November 15, 2012
IHOP Prayer Movement Disputes Link to Murder in Religious Sex Group (Updated)
International House of Prayer University president: "This group has always operated independently."
(Update: More details of the prayer group founded by Tyler Deaton have emerged.)
When Kansas City police first found Bethany Deaton's body on Oct. 30, they initially called her death a suicide. But following a confession by Micah Moore, who said he killed Deaton at the request of her husband to cover up group sexual assaults, authorities are investigating the group's religious connections—which include International House of Prayer University (IHOPU).
According to the Kansas City Star, Moore, who has been charged in the murder, said he was a member of a small religious community led by Tyler Deaton, Bethany Deaton's husband.

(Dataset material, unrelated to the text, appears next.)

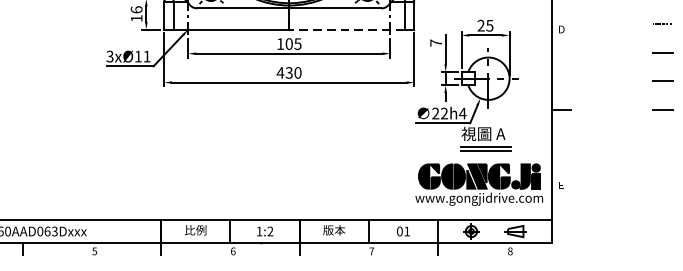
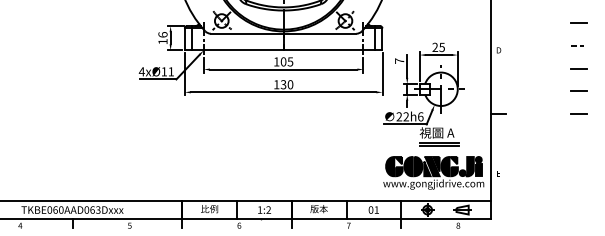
line: (347, 29) -> (329, 50), dashed -> solid
text: (109, 56) -> (141, 71), 3xØ11 -> 4xØ11
text: (280, 72) -> (276, 84), 430 -> 130
text: (462, 113) -> (420, 116), 22h4 -> 22h6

In court statements, other witnesses told detectives they were part of a “religious community” where they had sex with each other and assaulted Deaton for religious reasons.
Members of the group, who lived with the Deatons, had followed the couple from Southwestern University in Texas to Kansas City, where they studied at IHOPU. Bethany Deaton completed a six-month IHOPU program in 2009.
But IHOP, a 24-hour prayer movement, has distanced itself from Deaton's group. In a statement, IHOPU president Allen Hood said the group "has always operated independently of the university."
"It is important to all of us that this group’s secrecy and disturbing religious practices are fully exposed," he said.
Neither Tyler Deaton nor IHOPU have been charged in the killing.
CT previously reported that the International House of Pancakes was suing the International House of Prayer for "trademark dilution and infringement." The "IHOP" acronym has been shared for 10 years.